Phospholipase Cɛ Regulates Prostate Cancer Lipid Metabolism and Proliferation by Targeting AMP-Activated Protein Kinase (AMPK)/Sterol Regulatory Element-Binding Protein 1 (SREBP-1) Signaling Pathway

BACKGROUND: Metabolic reprogramming is a common characteristic of numerous kinds of tumors, including prostate cancer (PCa). Tumor metabolism such as lipid metabolism provides sufficient lipids for tumor cell division and rapid growing as well as a vital source for formation of new cellular membranes. Phospholipase Cɛ (PLCɛ) is an oncogene that can drive proliferation, progression, and lipid metabolism of tumors, but its effect in lipid metabolism of PCa is not clear. MATERIAL/METHODS: Benign prostatic hyperplasia (BPH) and PCa tissue specimens were assessed for SREBP-1, FASN, and PLCɛ by immunohistochemistry, and PLCɛ was knocked-down by a lentiviral short hairpin RNA. The mRNA and protein level expression of related factors were tested by qPCR and Western blot analyses.

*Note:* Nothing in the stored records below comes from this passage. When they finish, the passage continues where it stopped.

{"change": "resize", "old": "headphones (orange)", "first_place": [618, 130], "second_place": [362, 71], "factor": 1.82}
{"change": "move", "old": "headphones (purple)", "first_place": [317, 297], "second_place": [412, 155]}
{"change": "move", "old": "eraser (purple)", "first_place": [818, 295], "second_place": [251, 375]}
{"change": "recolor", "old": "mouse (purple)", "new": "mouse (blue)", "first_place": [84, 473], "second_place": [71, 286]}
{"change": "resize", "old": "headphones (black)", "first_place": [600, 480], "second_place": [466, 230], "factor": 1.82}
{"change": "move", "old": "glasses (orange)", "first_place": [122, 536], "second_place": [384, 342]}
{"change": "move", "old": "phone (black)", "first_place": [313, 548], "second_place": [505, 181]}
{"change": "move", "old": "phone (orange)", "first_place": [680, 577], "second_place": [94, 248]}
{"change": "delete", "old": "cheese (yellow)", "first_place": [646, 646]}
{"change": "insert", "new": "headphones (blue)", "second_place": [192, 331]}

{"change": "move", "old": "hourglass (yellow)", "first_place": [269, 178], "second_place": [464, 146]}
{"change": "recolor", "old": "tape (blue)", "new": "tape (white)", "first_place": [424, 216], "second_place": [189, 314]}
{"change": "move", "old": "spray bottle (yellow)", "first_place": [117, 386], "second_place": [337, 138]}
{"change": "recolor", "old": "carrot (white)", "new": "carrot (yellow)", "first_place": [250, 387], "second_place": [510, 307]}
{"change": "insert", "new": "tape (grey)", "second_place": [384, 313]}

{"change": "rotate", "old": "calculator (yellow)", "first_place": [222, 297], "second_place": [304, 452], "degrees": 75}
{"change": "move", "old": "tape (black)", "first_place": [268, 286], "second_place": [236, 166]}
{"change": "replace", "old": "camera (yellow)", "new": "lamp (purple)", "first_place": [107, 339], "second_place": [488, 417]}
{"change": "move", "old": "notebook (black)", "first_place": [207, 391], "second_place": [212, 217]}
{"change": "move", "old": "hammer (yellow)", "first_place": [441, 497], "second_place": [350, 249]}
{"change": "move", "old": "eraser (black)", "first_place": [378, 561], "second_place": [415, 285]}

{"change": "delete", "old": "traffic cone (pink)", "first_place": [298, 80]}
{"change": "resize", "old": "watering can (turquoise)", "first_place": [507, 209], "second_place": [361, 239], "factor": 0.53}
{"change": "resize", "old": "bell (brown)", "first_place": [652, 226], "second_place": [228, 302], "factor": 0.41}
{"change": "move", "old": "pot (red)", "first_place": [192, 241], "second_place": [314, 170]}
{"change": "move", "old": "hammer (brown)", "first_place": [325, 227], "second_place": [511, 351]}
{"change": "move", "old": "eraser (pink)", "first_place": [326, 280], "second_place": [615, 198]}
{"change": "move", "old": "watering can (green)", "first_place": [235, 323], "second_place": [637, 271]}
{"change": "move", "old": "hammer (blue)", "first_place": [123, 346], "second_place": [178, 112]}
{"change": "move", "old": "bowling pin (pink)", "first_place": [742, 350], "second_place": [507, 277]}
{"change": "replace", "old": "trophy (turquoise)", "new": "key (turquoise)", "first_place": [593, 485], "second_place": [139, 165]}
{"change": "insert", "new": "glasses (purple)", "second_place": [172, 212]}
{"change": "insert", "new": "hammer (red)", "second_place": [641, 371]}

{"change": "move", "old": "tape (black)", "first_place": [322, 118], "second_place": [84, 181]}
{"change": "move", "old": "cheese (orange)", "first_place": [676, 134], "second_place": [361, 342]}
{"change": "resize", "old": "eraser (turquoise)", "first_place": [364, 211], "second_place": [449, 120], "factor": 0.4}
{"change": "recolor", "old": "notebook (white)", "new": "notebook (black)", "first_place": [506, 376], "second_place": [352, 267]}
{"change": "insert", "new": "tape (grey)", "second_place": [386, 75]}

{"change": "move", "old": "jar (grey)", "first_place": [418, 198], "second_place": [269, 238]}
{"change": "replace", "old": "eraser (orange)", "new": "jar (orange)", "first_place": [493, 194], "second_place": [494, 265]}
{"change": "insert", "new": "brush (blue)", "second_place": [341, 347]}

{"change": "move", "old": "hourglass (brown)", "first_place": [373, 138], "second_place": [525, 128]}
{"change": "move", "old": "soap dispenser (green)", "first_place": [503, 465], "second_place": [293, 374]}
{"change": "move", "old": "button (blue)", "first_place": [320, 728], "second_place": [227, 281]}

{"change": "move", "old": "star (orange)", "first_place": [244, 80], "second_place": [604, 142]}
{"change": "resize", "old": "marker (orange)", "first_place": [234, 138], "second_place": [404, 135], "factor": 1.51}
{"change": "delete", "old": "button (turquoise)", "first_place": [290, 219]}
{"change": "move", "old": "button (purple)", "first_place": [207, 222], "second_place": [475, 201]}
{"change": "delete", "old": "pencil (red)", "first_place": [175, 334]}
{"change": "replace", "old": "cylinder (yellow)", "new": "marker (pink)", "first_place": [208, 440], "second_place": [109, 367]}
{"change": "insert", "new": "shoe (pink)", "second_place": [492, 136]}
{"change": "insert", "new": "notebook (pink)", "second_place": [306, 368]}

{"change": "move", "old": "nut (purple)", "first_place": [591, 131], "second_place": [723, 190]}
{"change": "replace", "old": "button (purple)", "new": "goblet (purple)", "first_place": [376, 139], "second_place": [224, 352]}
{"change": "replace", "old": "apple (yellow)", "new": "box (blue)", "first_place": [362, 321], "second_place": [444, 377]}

Cell proliferation was assessed by clone formation, CCK-8, and Ki-67 assays. Nile red and oil red O staining were performed to detect endogenous lipid levels. Immunofluorescence was used to localize the protein of SREBP-1. Finally, a tumor xenograft assay of nude mice was performed to assess the role of PLCɛ in prostate tumor generation. RESULTS: We found that overexpression of PLCɛ indicates low PFS in PCa and is involved in metastasis of PCa, and that the PLCɛ/AMPK/SREBP-1 signaling network promotes the progression of PCa through lipid metabolism in vivo and in vitro. CONCLUSIONS: This study is the first to discover the lethal role of PLCɛ in lipid metabolism and malignant behavior of PCa, elucidation PCa occurrence and progression.